L’intelligence artificielle n’a pas encore fait une entrée durable et rentable dans les petites et moyennes entreprises. Entre prise de conscience, appréhension des outils et usages à définir, les TPE et PME françaises jouent leur compétitivité, selon la CPME de l'Hérault et le cabinet Datasulting.« Dans les TPE-PME, on n’est pas prêt, craint auprès de La Tribune Grégory Blanvillain, le président de la CPME de l’Hérault. On n’a pas pris la mesure de l’enjeu de cette transformation qui est l’équivalent de la révolution industrielle et va changer le rapport au travail. Dans les entreprises, chacun s’y met en promptant, mais peu en font un outil de développement… Dans le meilleur des cas, l’IA est un simple outil et sert pour la gestion des e-mails, pour faire des comptes rendus de réunion, de la recherche documentaire ou de la mise en forme de slides. C'est encore un gadget. »
En 2025, l’IA s’est installée durablement dans les grandes entreprises comme une réalité opérationnelle, les usages sont réels (même si encore instables) et les cas d’usage encore en phase d’apprentissage. L’année 2026 pourrait être celle de la consolidation et de la maturité…, selon un panorama du cabinet Eleven Strategy.
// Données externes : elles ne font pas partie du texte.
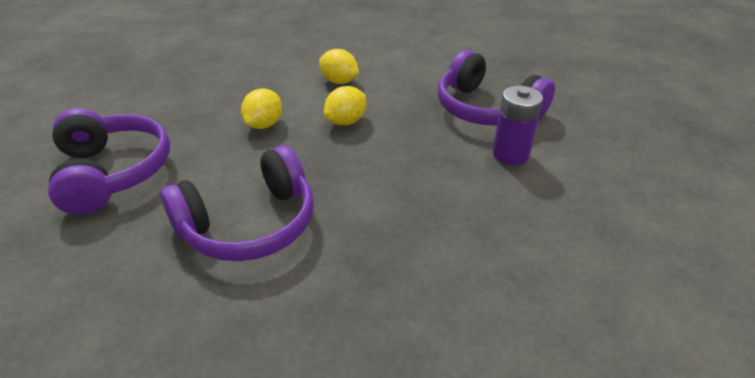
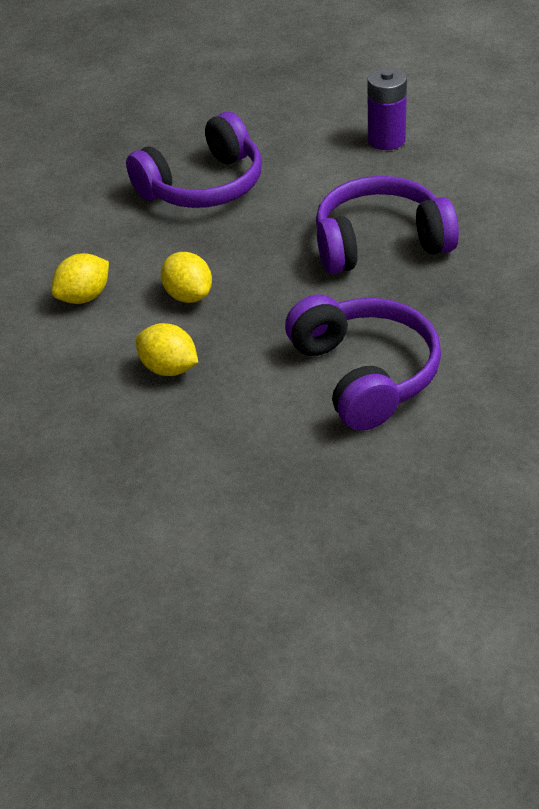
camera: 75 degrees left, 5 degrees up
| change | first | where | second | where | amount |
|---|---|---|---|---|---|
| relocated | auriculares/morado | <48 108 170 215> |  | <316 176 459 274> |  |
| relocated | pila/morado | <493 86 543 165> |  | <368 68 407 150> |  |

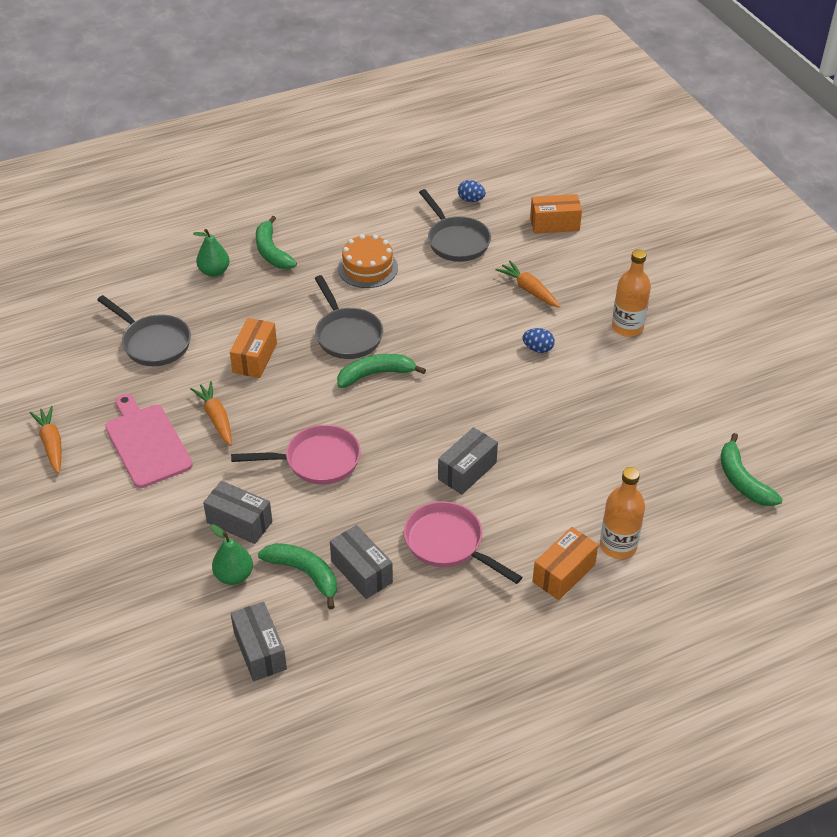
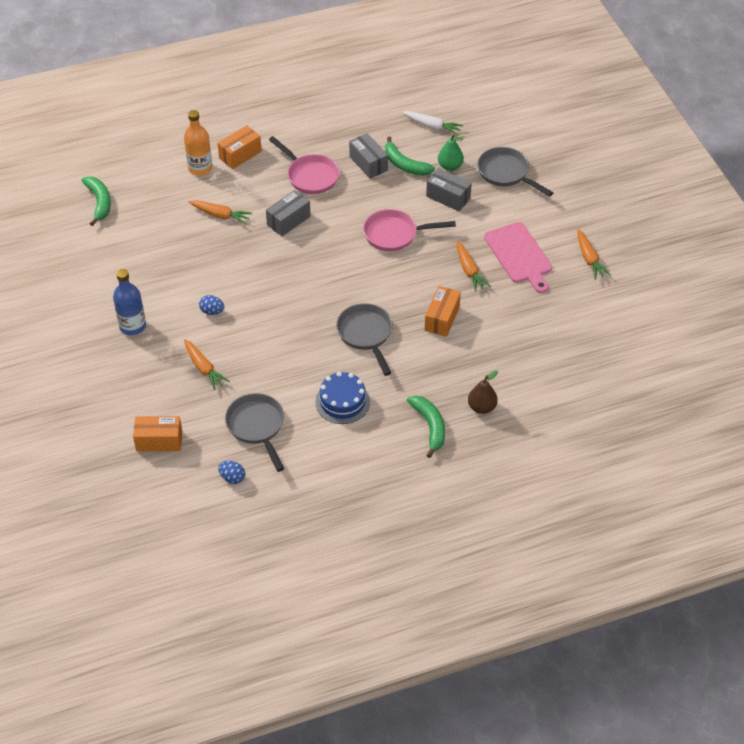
camera: 175 degrees left, 5 degrees up
| change | first | where | second | where | amount |
|---|---|---|---|---|---|
| relocated | sartén/gris | <97 295 191 366> |  | <477 147 553 197> |  |
| colour | pera/verde | <193 229 230 277> | pera/marrón | <468 371 498 414> |  |
| exchanged | caja/gris | <231 602 287 681> | zanahoria/blanco | <402 111 463 135> |  |
| missing | plátano/verde | <337 354 426 388> |  |  |  |
| colour | tarta/naranja | <338 234 398 288> | tarta/azul | <315 372 370 424> |  |
| colour | botella/naranja | <612 249 651 337> | botella/azul | <113 269 146 335> |  |
| appeared |  |  | zanahoria/naranja | <189 200 252 225> |  |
Il n’en va pas de même dans les TPE et PME, dont la taille, la structuration, les compétences et les priorités à gérer n’ont pas permis à l’IA de trouver sa place. Grégory Blanvillain confirme que dans ces petites entités, l’IA fait encore figure d’objet de fantasme et non de réalité opérationnelle. La question n’est toutefois plus de savoir s’il faut y aller, mais comment.